Quando Jesse Owens conquistou quatro medalhas de ouro nas Olimpíadas de 1936 em Berlim, demoliu ali nos poucos minutos das suas conquistas o mito da superioridade racial que Adolf Hitler queria conceber com seu nazismo.
Cada vez que tocava na bola, Pelé também demolia esse mito. Absolutamente perfeito em todos os aspectos do jogo. Soberano. Tão soberano que a racista sociedade brasileira curvou-se a ele para chamá-lo de “Rei”. Pelé, aquele negro majestoso, tornou-se sinônimo de perfeição. Quem quer que a almeje no seu ofício será nesse ofício um “Pelé”. Agora, inclusive no dicionário.

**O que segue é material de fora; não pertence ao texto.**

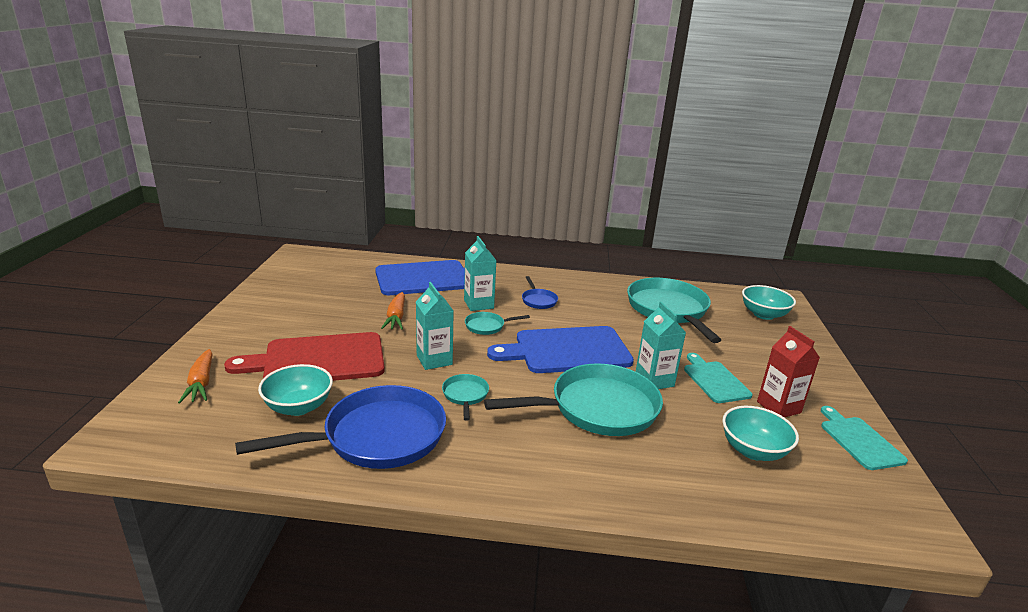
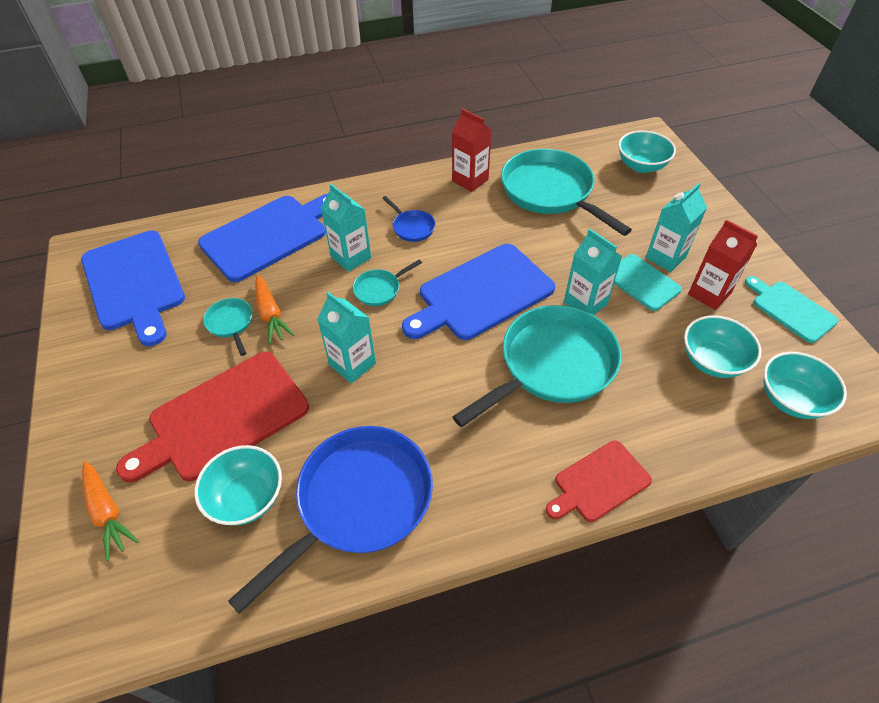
camera: 20 degrees left, 25 degrees up
(317, 277) = (134, 283): none -> blue cutting board
(465, 395) = (415, 403): turquoise pan -> turquoise pan (231, 323)
(587, 493) = (599, 482): none -> red cutting board
(605, 287) = (470, 180): none -> red carton
(750, 373) = (665, 257): none -> turquoise carton
(821, 501) = (791, 399): none -> turquoise bowl

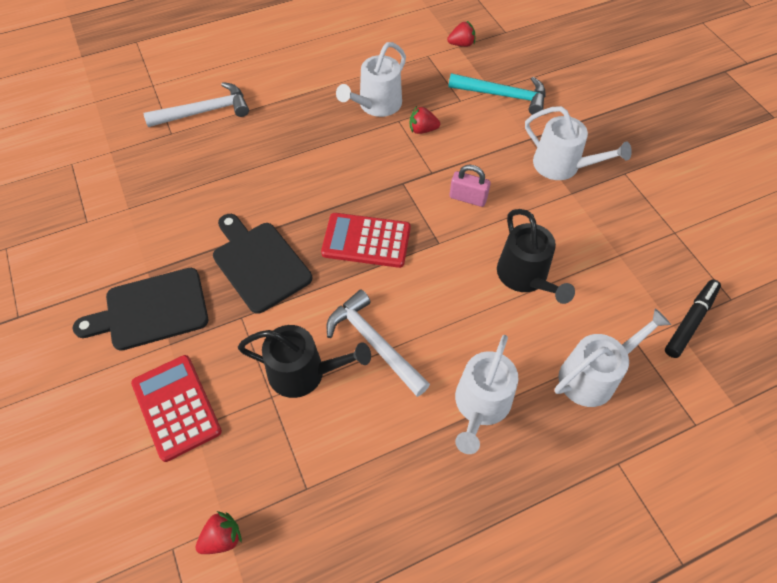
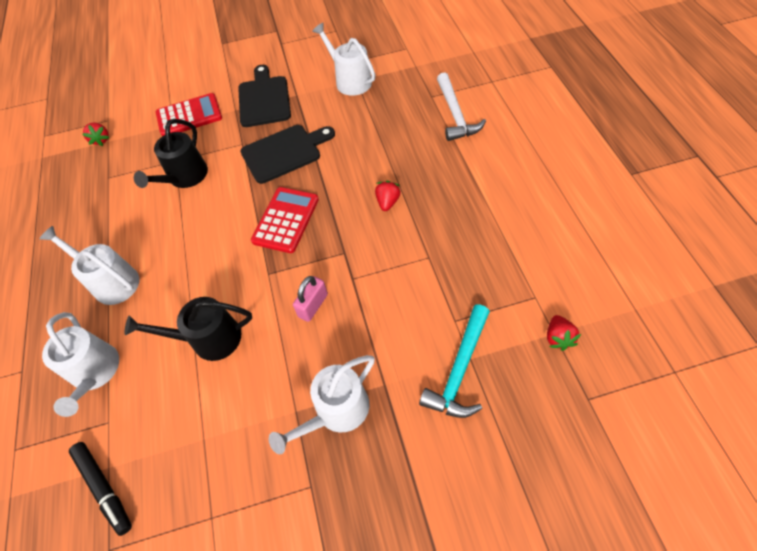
camera: 105 degrees right, 0 degrees up
(374, 343) = (190, 219): white hammer -> none
(376, 105) = (453, 240): white watering can -> white watering can (350, 81)
(422, 130) = (412, 277): red strawberry -> red strawberry (387, 202)

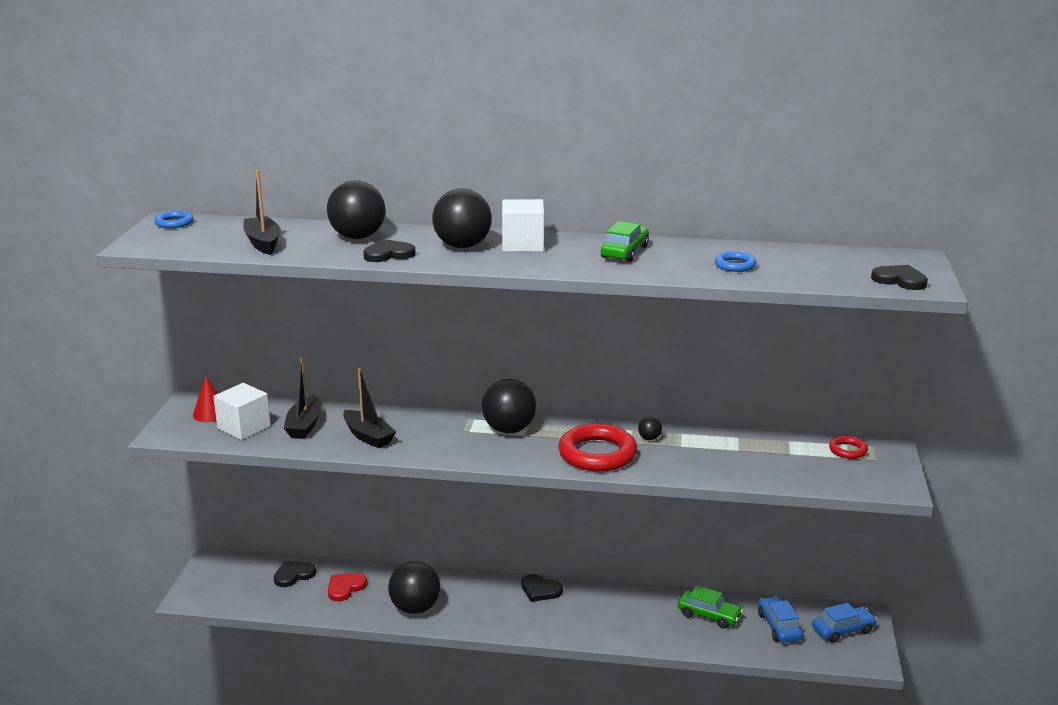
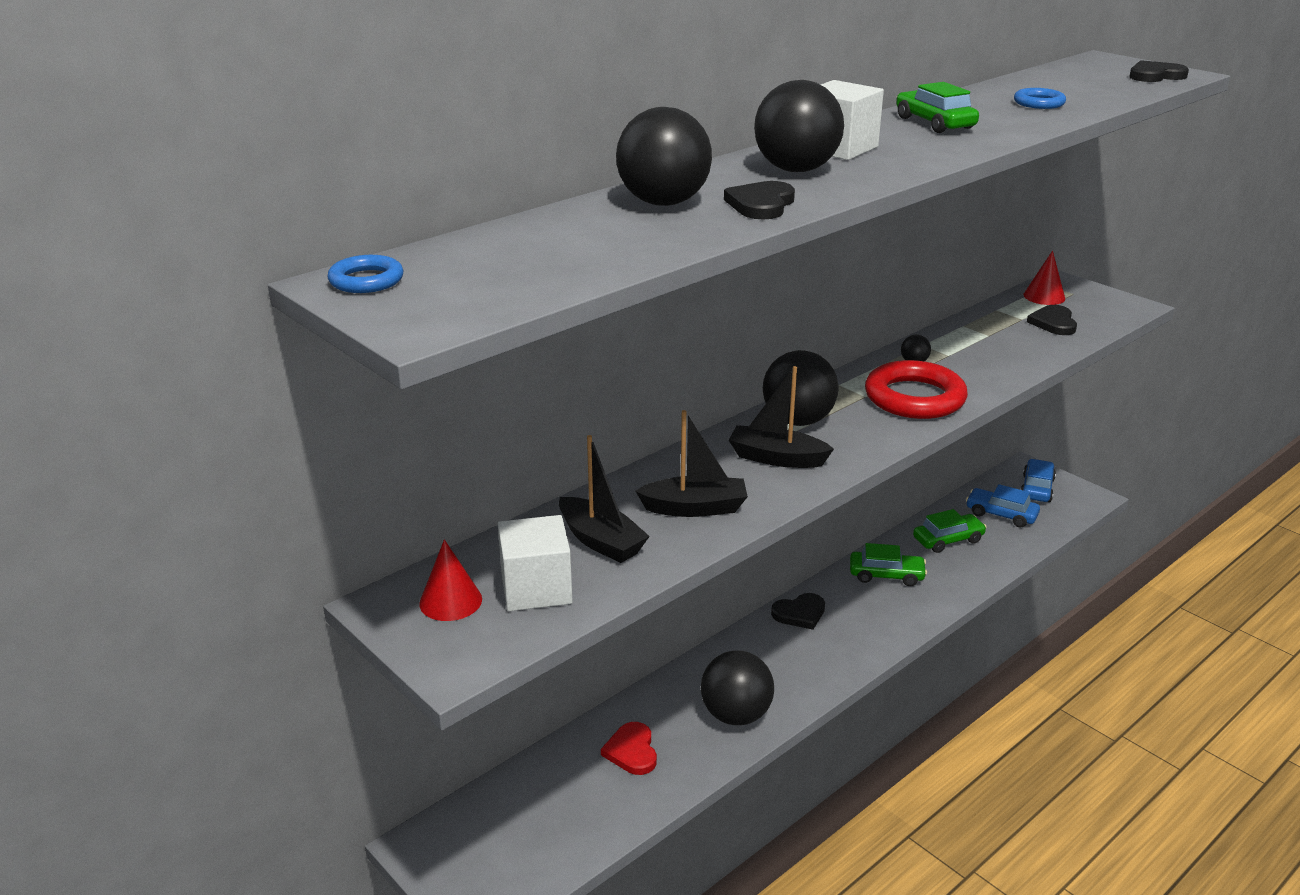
camera: 50 degrees left, 5 degrees up
(263, 243) = (583, 251): black boat -> black boat (776, 458)
(294, 575) = (551, 783): black heart -> black heart (1053, 323)
(628, 606) = (886, 575): none -> green car
(848, 450) = (1044, 296): red ring -> red cone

Com seus sete títulos de campeão mundial, Lewis Hamilton torna também soberana sua pele negra sobre a pele branca dos outros 19 pilotos no grid. Tão soberano que sua Mercedes-Benz abandonou sua tradicional cor prateada para se tornar preta. Tão soberano que retirou a Fórmula Um de seu egoísmo para se posicionar sobre a diversidade. Graças a Hamilton, aqueles esportistas individualistas agora correm “como um” (“Race as One”). E Hamilton ainda carrega nos seu capacete o arco-íris LGBT a mostrar que a luta pelos direitos das minorias é uma só. Race as One. Hamilton é o Pelé das pistas.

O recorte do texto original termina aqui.